There was a lack of management oversight which had led to concerns not being identified and acted upon. Some staff told us there had been a negative culture at the service for some time, with the service being run to meet the needs of some staff members rather than the needs of the people living at Oakwood. Audits and reviews were not effective in identifying shortfalls in the care and support people received. There was a lack of forward planning and the management team had not demonstrated a drive to meet high standards and ensure continuous development.
For more details, please see the full report which is on the CQC website at www.cqc.org.uk
Rating at last inspection
The last rating for this service was good (published 10 January 2020).
Why we inspected
The inspection was prompted in part due to concerns received from the provider, relatives and professionals about people being at risk of abuse. A decision was made for us to inspect and examine those risks. The provider informed us they had informed relevant authorities about the concerns. A number of regular staff were not working at the service at the time of our inspection to ensure investigations could be fully and fairly completed.
We found no evidence that people were at risk of abuse at the time of our inspection. However, breaches of regulations in other areas were identified.
The overall rating for the service has changed from good to inadequate based on the findings of this inspection. You can see what action we have asked the provider to take at the end of this full report.
Enforcement
We have identified breaches in relation to the way risks to people’s safety were managed, medicines management, person-centred care, consent to care, management oversight and governance at this inspection. We issued warning notices against the provider in relation to these concerns.
Follow up
We will request an action plan from the provider to understand what they will do to improve the standards of quality and safety. We will work alongside the provider and local authority to monitor progress. We will continue to monitor information we receive about the service, which will help inform when we next inspect.
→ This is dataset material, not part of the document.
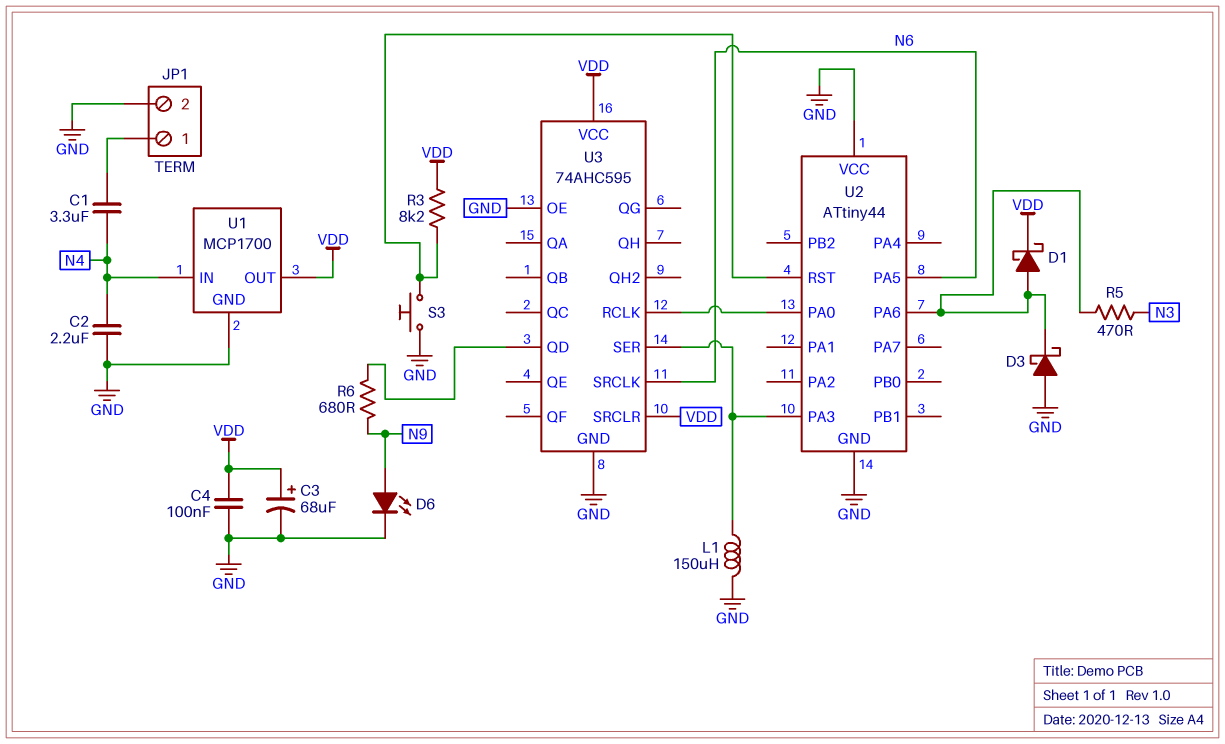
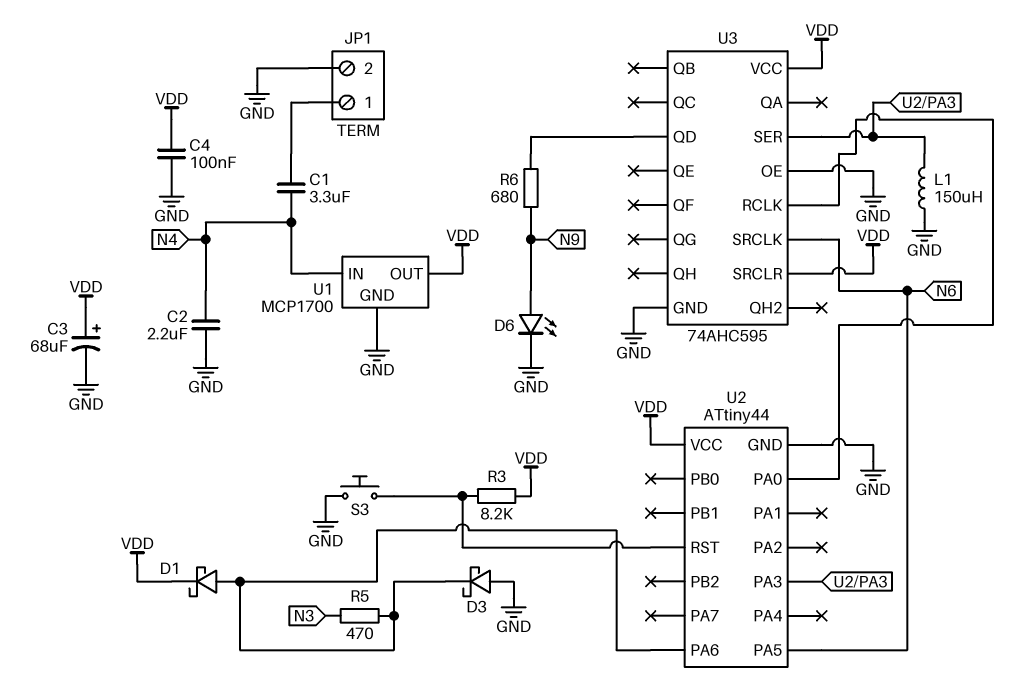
U2 pin VCC: GND -> VDD

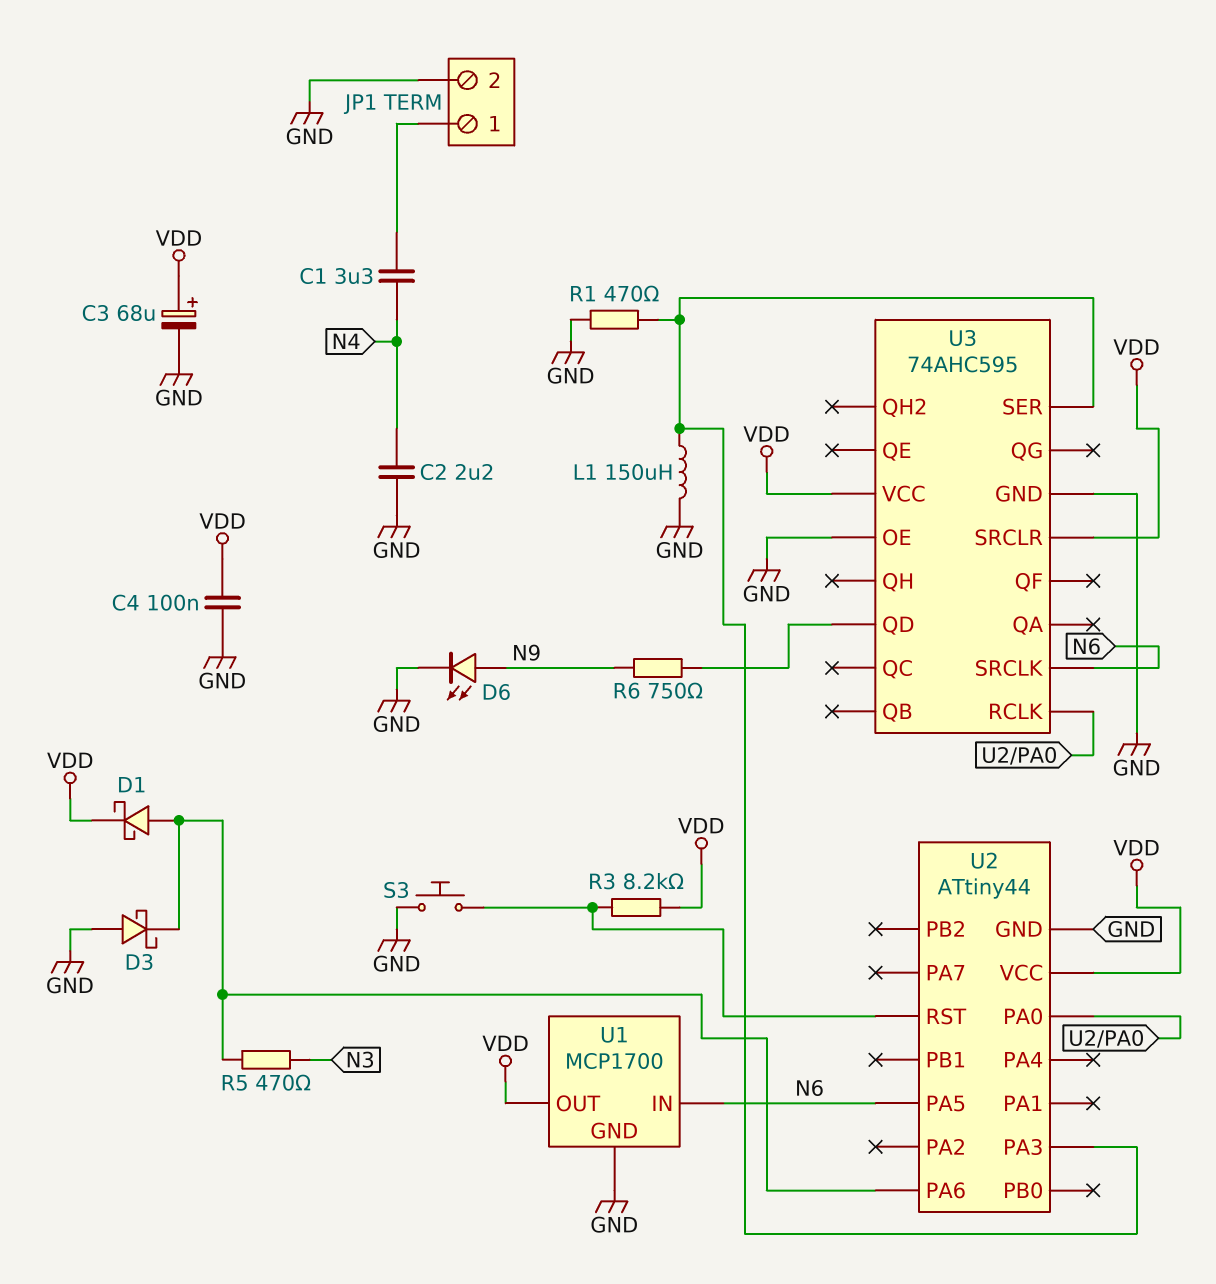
R1: none -> 470 (GND, U2/PA3)
R6: 680 (N9, U3/QD) -> 750 (N9, U3/QD)
U1 pin IN: N4 -> N6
The overall rating for this service is ‘Inadequate’ and the service is therefore in ‘special measures’. This means we will keep the service under review and, if we do not propose to cancel the provider’s registration, we will re-inspect within 6 months to check for significant improvements.
If the provider has not made enough improvement within this timeframe and there is still a rating of inadequate for any key question or overall rating, we will take action in line with our enforcement procedures. This will mean we will begin the process of preventing the provider from operating this service. This will usually lead to cancellation of their registration or to varying the conditions the registration.
For adult social care services, the maximum time for being in special measures will usually be no more than 12 months. If the service has demonstrated improvements when we inspect it and it is no longer rated as inadequate for any of the five key questions it will no longer be in special measures.